Докки помрачнела, раздумывая об услышанном. Ранее ей представлялось, что та блестящая армия, которую она видела на параде в Вильне, мгновенно разгромит французов, если они осмелятся вступить на нашу территорию. Когда пошли слухи об отступлении, она думала, что это какой-то стратегический маневр, призванный обмануть противника и нанести ему вскоре сокрушающее поражение. Но теперь все указывало на то, что война будет не только долгой, но и тяжелой, и чем это все закончится — одному Богу известно. Бонапарте, играючись, захватил почти всю Европу, а русская армия и в австрийской, и в прусской кампаниях была им наголову разбита, после чего последовал унизительный для России мирный договор с Францией. Ежели еще и государь продолжит командовать нашими силами, то казалось неизбежным проигранная война.

— На нашей стороне климат и пространство, — тем временем говорил Палевский. — Уже сейчас французы вынуждены рассредоточивать свои силы, чтобы идти за двумя армиями.

— Я как раз хотела спросить, почему у нас вдруг оказались две армии? Ведь если их объединить, то, наверное, мы могли бы на равных сразиться с Бонапарте?

— Увы. Даже объединенная армия будет на порядок меньше французской. Разъединили Западную армию на две опять же по плану Фуля. Одна должна была сидеть в дрисском лагере в ожидании противника, второй предписывалось нападать на французов в открытом поле и их «тревожить». При этом как-то не учитывалось, что вокруг лагеря густые леса, через которые армия без дороги не сможет даже продраться, не то что маневрировать. Ну и, конечно, никто не может заранее предполагать, куда пойдет Бонапарте. Впрочем, — добавил он, взглянув на расстроенное лицо Докки, — сейчас даже к лучшему, что наши армии разъединены. Сражение мы пока дать не можем, преследуя же две армии, французы, как я уже говорил, разъединяют и свои силы. Мы быстро отступаем, они пока присматриваются, наблюдают за нашими действиями. Потом Бонапарте придумает какой-нибудь свой неожиданный ход. Например, пойдет между нами клином, чтобы попытаться разбить нас поодиночке. Но мы еще посмотрим, как это у него получится.

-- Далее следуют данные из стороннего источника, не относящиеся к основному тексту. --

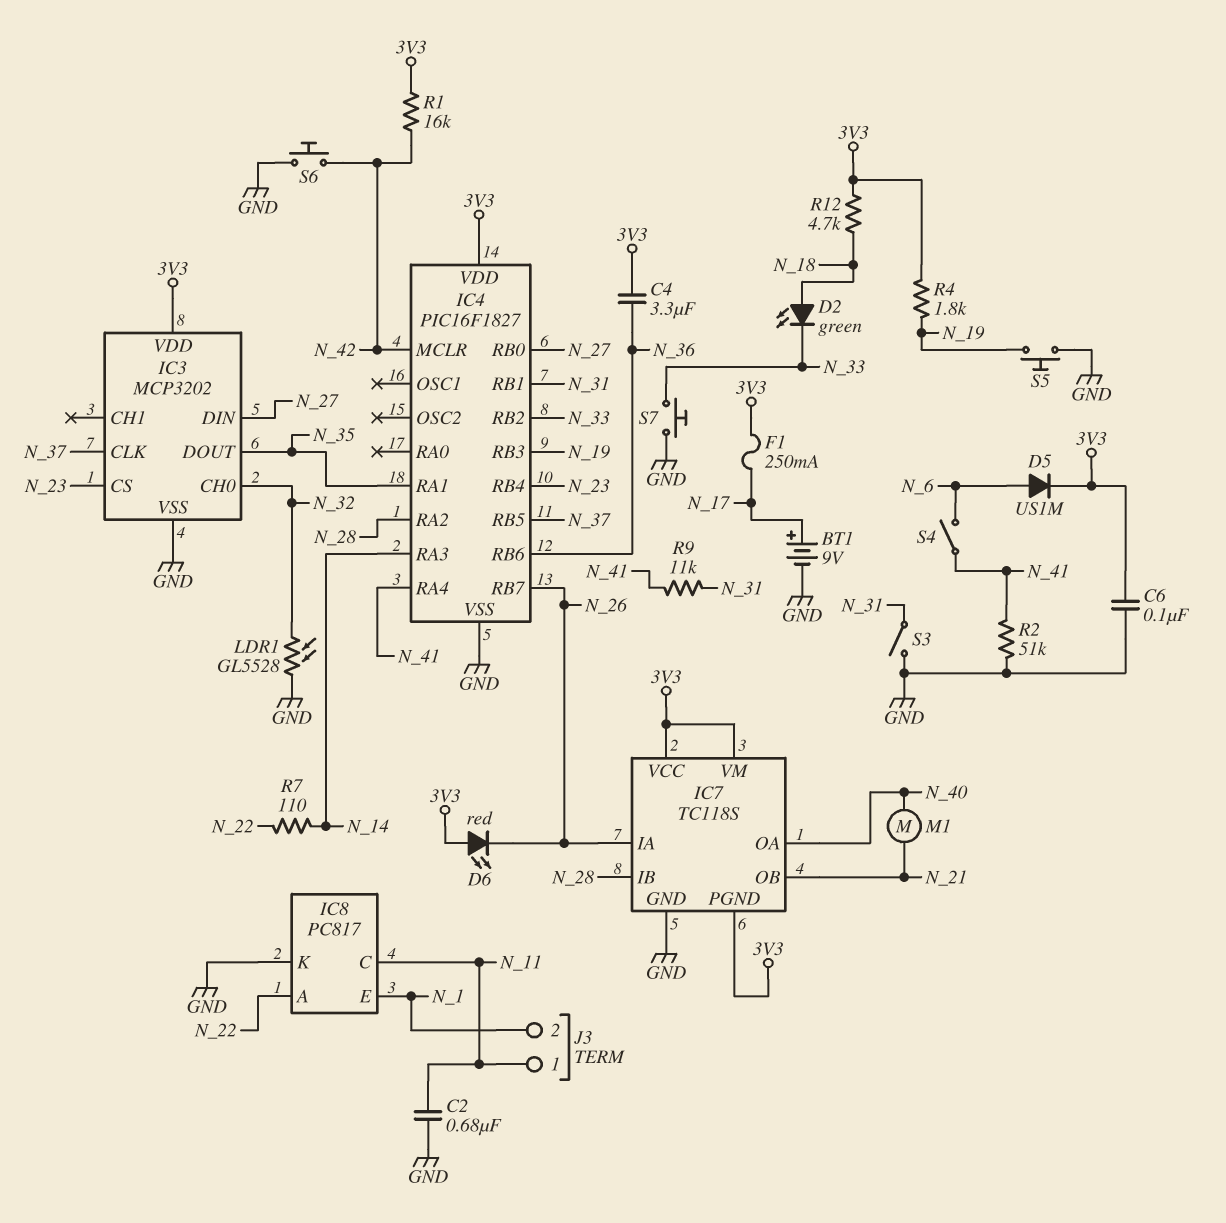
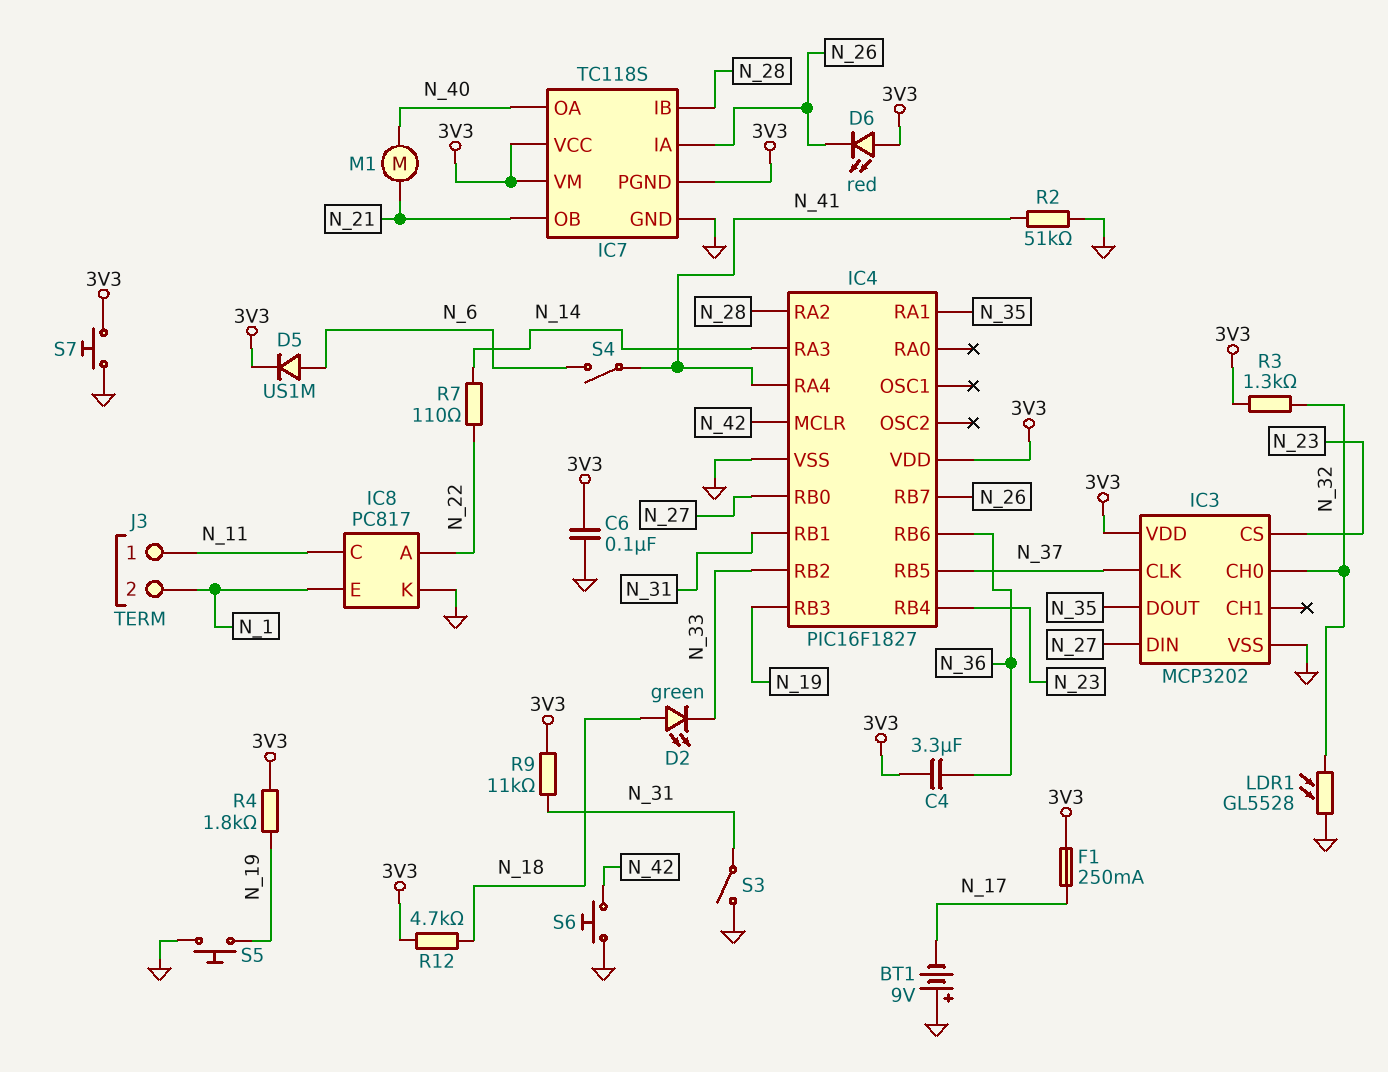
BT1: 9V (plus N_17, minus GND) -> 9V (plus GND, minus N_17)
C2: 680nF (GND, N_11) -> none
R1: 16k (3V3, N_42) -> none
R3: none -> 1.3k (3V3, N_32)
R9: 11k (N_31, N_41) -> 11k (3V3, N_31)
S7: button (GND, N_33) -> button (3V3, GND)

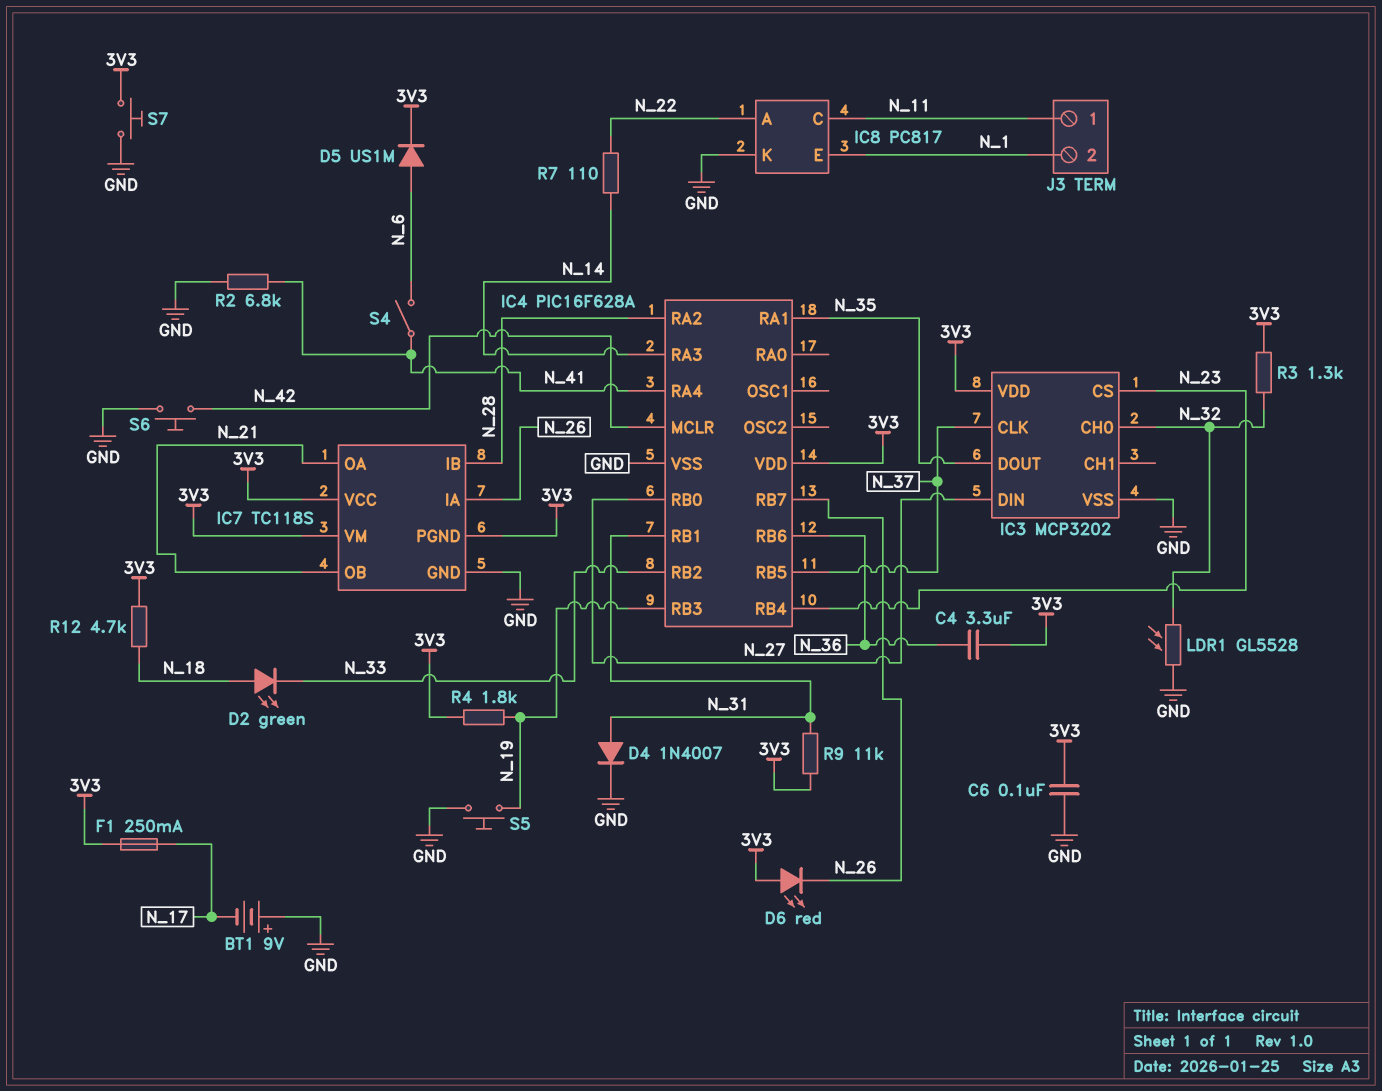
D4: none -> diode 1N4007 (A N_31, K GND)
IC4: PIC16F1827 -> PIC16F628A
IC7 pin OA: N_40 -> N_21
M1: motor (N_21, N_40) -> none
R2: 51k (GND, N_41) -> 6.8k (GND, N_41)
S3: switch (GND, N_31) -> none

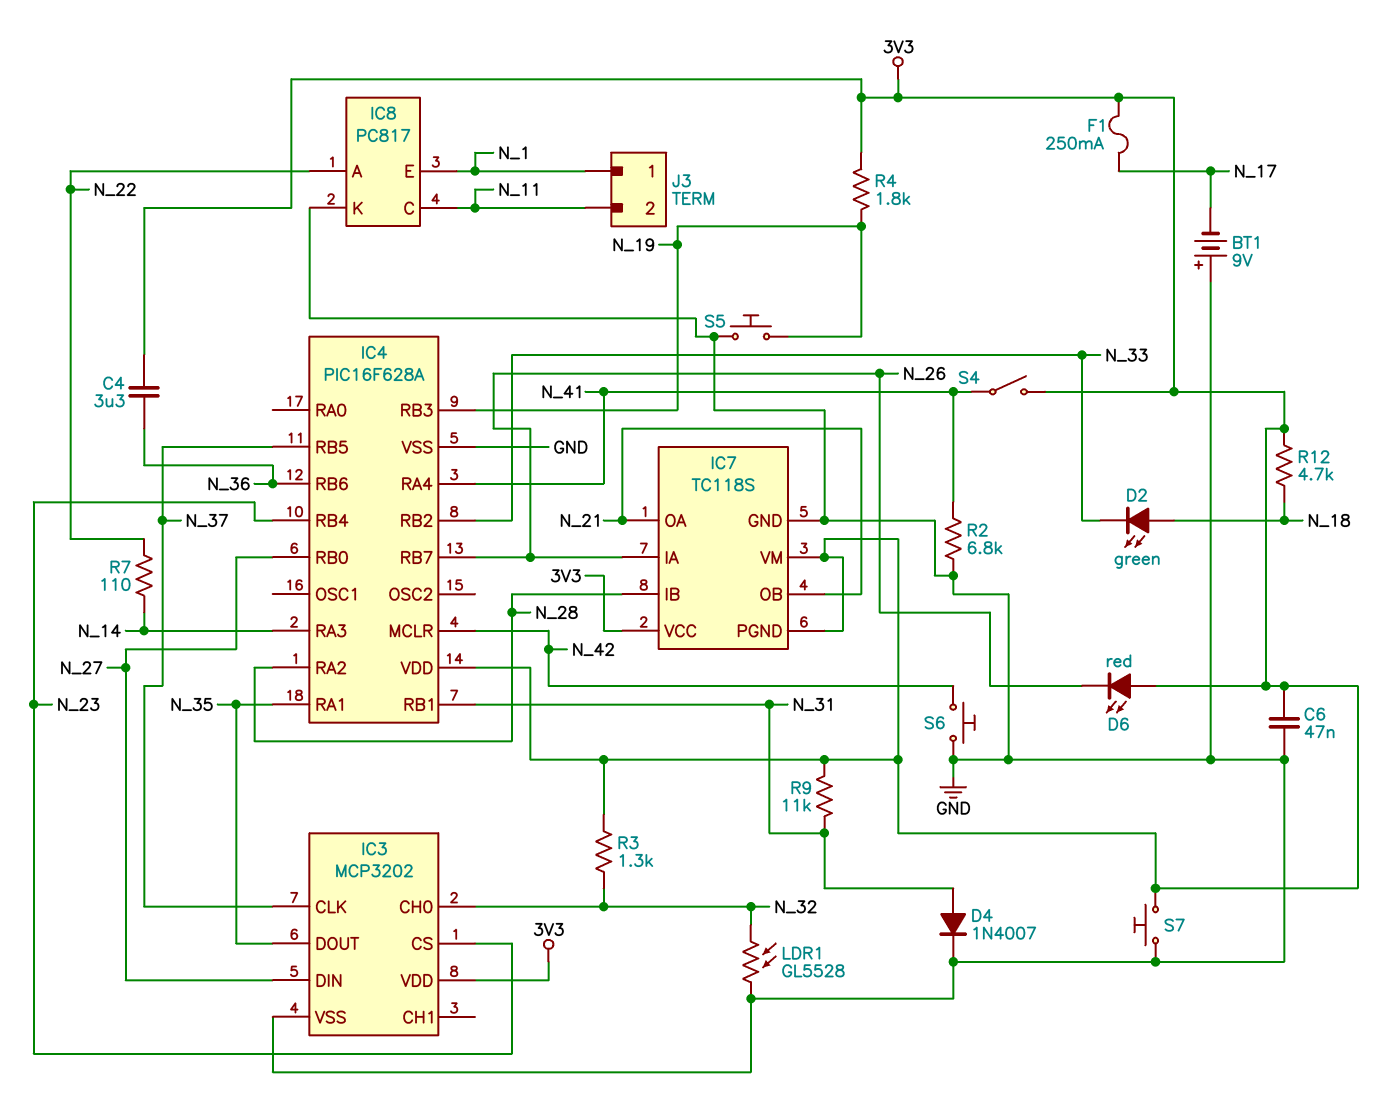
C6: 100nF (3V3, GND) -> 47nF (3V3, GND)
D5: diode US1M (A N_6, K 3V3) -> none
J3 pin 1: N_11 -> N_1
J3 pin 2: N_1 -> N_11
S4: switch (N_6, N_41) -> switch (3V3, N_41)

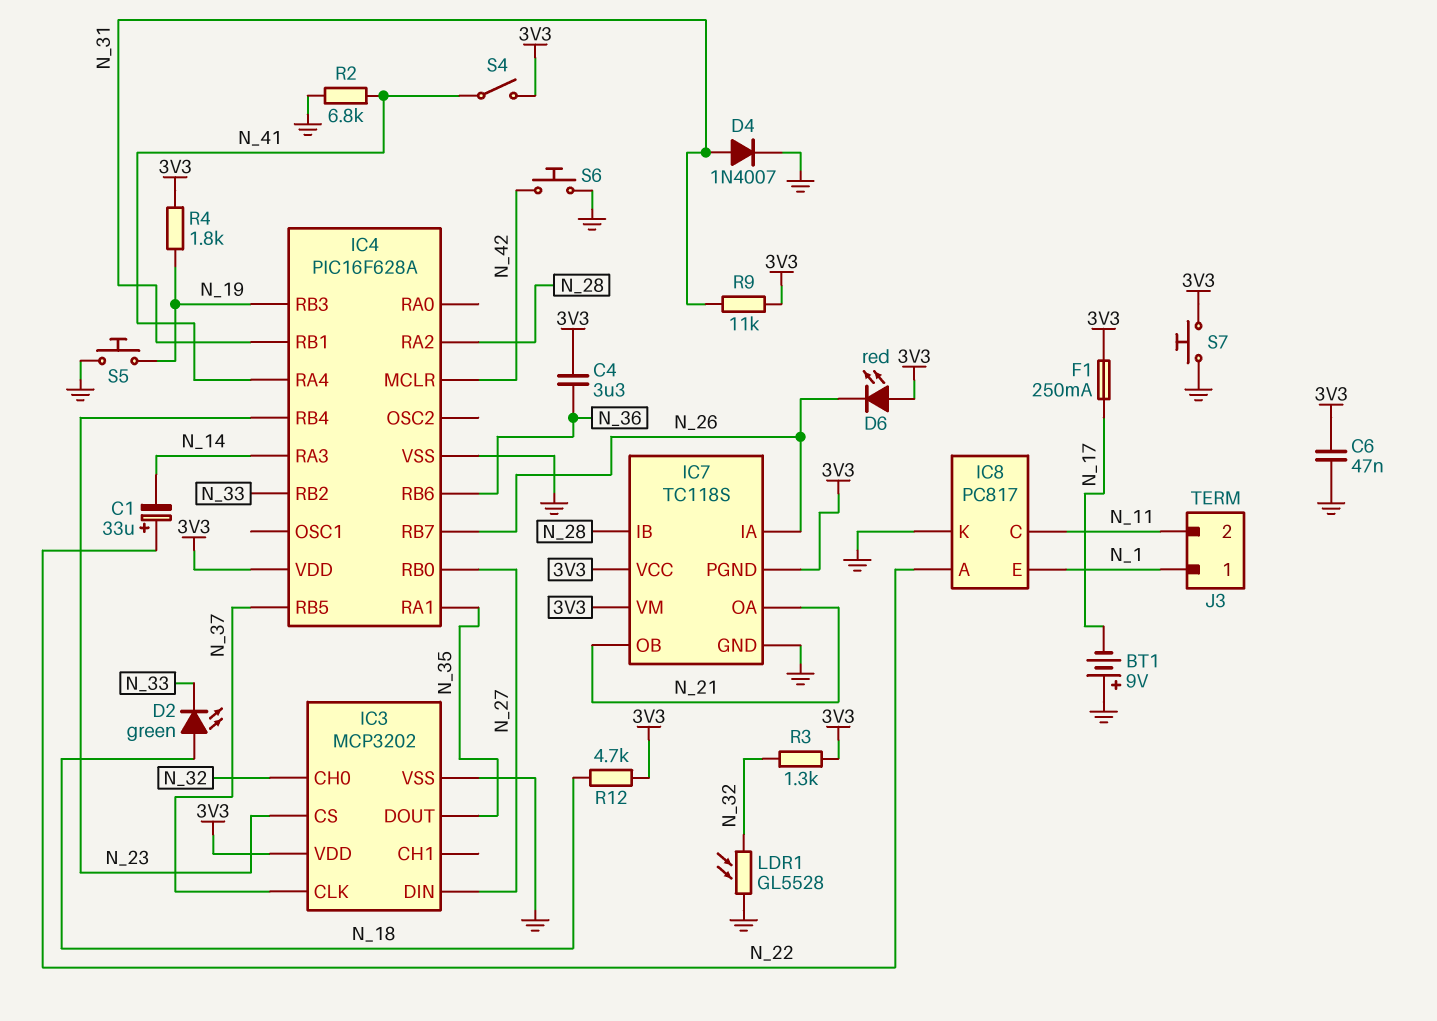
C1: none -> 33uF (plus N_22, minus N_14)
R7: 110 (N_14, N_22) -> none

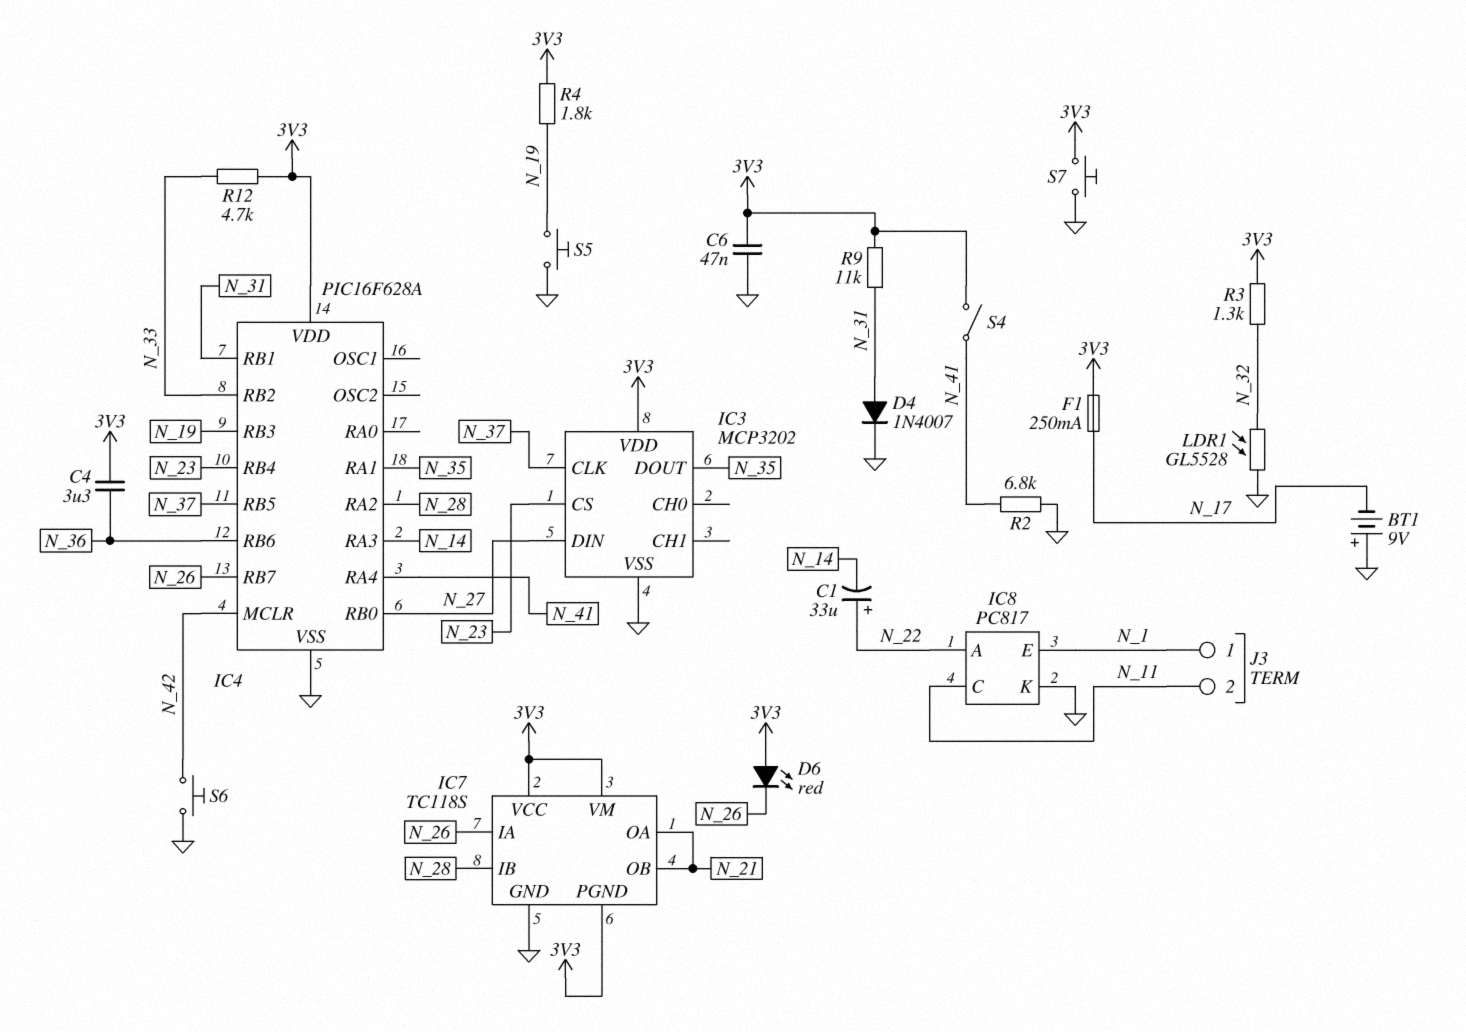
D2: LED green (A N_18, K N_33) -> none
IC3 pin CH0: N_32 -> none
R12: 4.7k (3V3, N_18) -> 4.7k (3V3, N_33)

— Странно, что армии были собраны возле Вильны, ежели предполагалось отступление на Двину.

— Никто этого не понимает, — усмехнулся он. — В Литву переводились магазины с оружием и продовольствием, которые теперь или сожжены, или оставлены неприятелю, потому как вывезти все вряд ли представилось возможным. Нам теперь не хватает ни еды, ни фуража, к тому же везде идет повальное воровство. Комиссионеры по снабжению получают средства на закупку необходимых для армии припасов, но деньги кладут себе в карман, а пустые магазины сжигают под предлогом приближения неприятеля. Вы видели на поляне одного из них — якобы он неделю назад закупил провиант, но, услышав о приближении французов, сжег его. И все знают, что он лжет, поскольку к этому времени почти все подводы в округе забрали в армию и ему просто не на чем было свозить те десятки пудов зерна и сена, которые записаны в его бумагах. То есть он уничтожил пустой магазин, а средства, на то выделенные, присвоил себе.

— И что теперь с ним сделают?

— Я предложил сжечь его вместе с магазином.

Докки с ужасом вскинула глаза на Палевского. Он улыбнулся.

— Пошлем бумаги в суд. Хотя какой теперь суд? Выйдет сухим из воды. А на войнах всегда наживались и будут наживаться. Таким людям нет дела ни до чего, лишь бы уворовать: у своих, у французов, еще у кого — без разницы.

Глава IV

Они остановились на короткий привал у одной из речушек, коими изобиловали здешние места. Докки догадывалась, что Палевский, как и его солдаты, продолжал бы ехать без задержки, но, щадя ее силы, — а она действительно притомилась, — дал ей возможность привести себя в порядок и размять ноги. Подобная забота во время похода казалась особо ценной, поскольку занятость его была очевидной. И во время пути, и на привале генерала не оставляли в покое как подчиненные, ожидающие его распоряжений по многочисленным проблемам, так и командование, от которого беспрестанно приезжали курьеры с пакетами.